Cervena v. Thurston

Decision Date06 December 1899
Docket Number9,047
Citation80 N.W. 1048,59 Neb. 343
PartiesW. M. G. CERVENA ET AL. v. WILLIAM THURSTON
CourtNebraska Supreme Court

ERROR from the district court of Gage county. Tried below before LETTON, J. Reversed.

REVERSED.

Samuel Rinaker and R. S. Bibb, for plaintiffs in error.

George A. Murphy and William C. Le Hane, contra.

OPINION

NORVAL, J.

William Thurston brought ejectment to recover a small strip of land the petition containing the usual averments in an action of that kind. The defendants answered by a general denial, and also pleaded ten years' adverse possession. This last defense was put in issue by the reply. Verdict was for plaintiff, and defendants have prosecuted error from the judgment entered thereon.

It is first insisted that the verdict was insufficient. No objection as to the form of the verdict having been made at the time it was returned into court, the point is not available here. See Parrish v. McNeal, 36 Neb. 727 55 N.W. 222; Roggenkamp v. Hargreaves, 39 Neb. 540, 58 N.W. 162; Crooker v. Stover, 41 Neb. 693, 60 N.W. 10. It is true, objection to the verdict was first made in the motion for a new trial; but this was too late to be of any avail. See Brumback v. German Nat. Bank, 46 Neb. 540. The verdict, however, was sufficient in form and substance, although a specific description of the real estate was not therein given. The jury, in their verdict, found that plaintiff was the owner and entitled, at the commencement of the action, to "the strip and parcel of land described in the plaintiff's petition." The real estate in controversy was specifically described in the petition, and the description referred to and made a part of such verdict. This was sufficient.

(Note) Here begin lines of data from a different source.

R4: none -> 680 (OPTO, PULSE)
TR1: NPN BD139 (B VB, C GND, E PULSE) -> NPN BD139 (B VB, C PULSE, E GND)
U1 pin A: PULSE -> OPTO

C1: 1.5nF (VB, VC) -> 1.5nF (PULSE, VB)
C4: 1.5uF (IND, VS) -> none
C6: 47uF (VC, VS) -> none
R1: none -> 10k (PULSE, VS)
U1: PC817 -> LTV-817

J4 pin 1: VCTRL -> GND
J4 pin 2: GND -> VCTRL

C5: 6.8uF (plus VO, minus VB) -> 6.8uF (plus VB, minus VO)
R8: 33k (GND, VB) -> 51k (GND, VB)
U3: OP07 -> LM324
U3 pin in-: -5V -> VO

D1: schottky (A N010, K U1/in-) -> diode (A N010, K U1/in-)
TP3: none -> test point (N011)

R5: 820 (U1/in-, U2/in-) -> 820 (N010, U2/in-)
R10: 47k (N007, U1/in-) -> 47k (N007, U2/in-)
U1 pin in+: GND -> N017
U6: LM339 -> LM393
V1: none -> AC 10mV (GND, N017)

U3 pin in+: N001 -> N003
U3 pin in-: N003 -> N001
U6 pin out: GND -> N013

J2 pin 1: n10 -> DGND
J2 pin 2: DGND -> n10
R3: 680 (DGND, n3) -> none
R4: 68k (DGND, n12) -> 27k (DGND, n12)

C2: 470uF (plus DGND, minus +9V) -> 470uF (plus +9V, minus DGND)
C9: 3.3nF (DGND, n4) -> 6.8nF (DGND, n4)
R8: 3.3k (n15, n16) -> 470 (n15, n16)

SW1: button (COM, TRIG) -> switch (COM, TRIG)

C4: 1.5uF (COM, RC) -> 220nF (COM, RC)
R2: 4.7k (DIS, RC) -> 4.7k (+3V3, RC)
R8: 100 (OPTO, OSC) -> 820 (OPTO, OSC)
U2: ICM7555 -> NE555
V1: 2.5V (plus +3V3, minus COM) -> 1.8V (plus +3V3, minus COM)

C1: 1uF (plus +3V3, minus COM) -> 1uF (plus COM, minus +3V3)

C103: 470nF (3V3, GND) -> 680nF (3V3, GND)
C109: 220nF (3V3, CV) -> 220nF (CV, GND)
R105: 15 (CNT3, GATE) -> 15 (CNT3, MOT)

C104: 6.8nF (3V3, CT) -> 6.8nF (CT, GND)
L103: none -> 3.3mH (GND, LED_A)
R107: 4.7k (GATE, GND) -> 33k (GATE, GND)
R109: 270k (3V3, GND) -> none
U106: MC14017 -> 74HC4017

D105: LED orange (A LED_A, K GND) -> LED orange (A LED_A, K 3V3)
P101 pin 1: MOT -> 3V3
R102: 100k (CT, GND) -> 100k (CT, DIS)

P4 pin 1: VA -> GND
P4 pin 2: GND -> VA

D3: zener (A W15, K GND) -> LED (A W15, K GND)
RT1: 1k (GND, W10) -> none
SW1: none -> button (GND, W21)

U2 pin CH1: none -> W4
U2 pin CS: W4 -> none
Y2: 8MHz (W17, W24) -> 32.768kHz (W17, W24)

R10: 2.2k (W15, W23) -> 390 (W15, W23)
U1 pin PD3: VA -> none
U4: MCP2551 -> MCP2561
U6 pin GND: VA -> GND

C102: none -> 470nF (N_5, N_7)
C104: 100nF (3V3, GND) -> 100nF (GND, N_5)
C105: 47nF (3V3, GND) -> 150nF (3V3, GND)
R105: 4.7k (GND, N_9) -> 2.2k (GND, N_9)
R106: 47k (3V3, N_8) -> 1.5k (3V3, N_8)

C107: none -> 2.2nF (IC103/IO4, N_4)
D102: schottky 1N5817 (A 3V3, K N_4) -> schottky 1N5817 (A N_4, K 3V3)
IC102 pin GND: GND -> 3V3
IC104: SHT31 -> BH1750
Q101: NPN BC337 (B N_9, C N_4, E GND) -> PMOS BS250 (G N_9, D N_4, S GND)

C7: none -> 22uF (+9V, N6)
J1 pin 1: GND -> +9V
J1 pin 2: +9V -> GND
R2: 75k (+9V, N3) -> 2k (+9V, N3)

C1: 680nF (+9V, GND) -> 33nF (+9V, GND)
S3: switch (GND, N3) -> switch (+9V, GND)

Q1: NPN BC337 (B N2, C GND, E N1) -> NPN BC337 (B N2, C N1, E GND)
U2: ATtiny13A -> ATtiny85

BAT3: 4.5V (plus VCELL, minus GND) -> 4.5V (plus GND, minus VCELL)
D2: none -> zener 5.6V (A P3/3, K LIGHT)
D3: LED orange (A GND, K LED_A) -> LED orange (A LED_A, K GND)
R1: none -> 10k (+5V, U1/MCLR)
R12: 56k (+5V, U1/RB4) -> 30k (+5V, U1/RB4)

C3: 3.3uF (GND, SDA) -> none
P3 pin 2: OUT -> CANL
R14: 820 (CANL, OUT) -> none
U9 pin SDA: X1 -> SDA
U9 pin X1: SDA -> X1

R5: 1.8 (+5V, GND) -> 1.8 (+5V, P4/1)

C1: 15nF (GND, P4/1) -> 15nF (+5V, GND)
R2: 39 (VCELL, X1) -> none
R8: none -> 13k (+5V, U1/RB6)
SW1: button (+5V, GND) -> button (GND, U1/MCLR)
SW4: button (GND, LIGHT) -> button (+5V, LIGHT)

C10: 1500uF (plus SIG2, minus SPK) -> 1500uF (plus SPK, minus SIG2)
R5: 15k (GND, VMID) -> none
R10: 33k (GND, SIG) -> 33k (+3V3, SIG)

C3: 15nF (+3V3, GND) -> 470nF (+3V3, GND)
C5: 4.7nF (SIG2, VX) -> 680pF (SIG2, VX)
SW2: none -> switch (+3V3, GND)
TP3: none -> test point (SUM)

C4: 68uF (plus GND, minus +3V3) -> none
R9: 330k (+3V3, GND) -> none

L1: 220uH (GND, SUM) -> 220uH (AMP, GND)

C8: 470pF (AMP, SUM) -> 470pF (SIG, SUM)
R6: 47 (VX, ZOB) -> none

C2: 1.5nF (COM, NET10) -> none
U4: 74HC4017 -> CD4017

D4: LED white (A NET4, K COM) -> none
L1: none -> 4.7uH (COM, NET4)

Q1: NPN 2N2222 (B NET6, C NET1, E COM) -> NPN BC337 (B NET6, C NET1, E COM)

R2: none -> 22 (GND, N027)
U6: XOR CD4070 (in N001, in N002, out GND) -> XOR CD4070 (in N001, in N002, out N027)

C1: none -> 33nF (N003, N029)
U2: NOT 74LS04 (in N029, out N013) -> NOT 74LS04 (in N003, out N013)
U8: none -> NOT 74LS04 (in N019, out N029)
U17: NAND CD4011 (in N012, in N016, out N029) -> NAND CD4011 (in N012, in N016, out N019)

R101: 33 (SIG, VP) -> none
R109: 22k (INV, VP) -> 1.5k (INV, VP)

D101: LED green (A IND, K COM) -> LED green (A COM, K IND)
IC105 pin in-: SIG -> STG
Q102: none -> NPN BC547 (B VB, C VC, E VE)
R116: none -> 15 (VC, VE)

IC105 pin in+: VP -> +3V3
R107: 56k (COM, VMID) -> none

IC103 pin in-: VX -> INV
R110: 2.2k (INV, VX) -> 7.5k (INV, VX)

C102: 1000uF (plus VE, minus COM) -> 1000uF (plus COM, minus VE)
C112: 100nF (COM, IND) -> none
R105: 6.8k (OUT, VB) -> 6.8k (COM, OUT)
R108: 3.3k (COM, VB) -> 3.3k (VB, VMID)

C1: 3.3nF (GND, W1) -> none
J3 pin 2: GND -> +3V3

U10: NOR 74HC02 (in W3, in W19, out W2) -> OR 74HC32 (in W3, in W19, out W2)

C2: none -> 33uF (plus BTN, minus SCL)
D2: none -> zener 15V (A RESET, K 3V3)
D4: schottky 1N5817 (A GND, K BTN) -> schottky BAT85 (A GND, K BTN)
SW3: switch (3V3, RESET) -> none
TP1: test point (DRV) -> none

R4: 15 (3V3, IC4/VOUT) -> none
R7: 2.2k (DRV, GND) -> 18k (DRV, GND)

Objection is made to the giving of the following instruction tendered by the plaintiff: "1. If you find from the evidence in the case that the plaintiff has a deed to the whole north half of the northeast quarter of section 35, and that he used said eighty acres continuously and uninterruptedly, including the strip in question, for any considerable portion of the time during the last ten years before the filing of this petition, then your verdict should be for the plaintiff unless you find that the strip in question belongs to the south half of the northeast quarter of said section 35; and the fact that the defendant may have used the strip of land in dispute, in common with the plaintiff, during the whole period of ten years, will not vest the title of the land in him, and he can not recover under a claim of adverse possession." This instruction was faulty, in that it advised the jury that the defense of adverse possession could not avail, if they found that the plaintiff, continuously and uninterruptedly, used the...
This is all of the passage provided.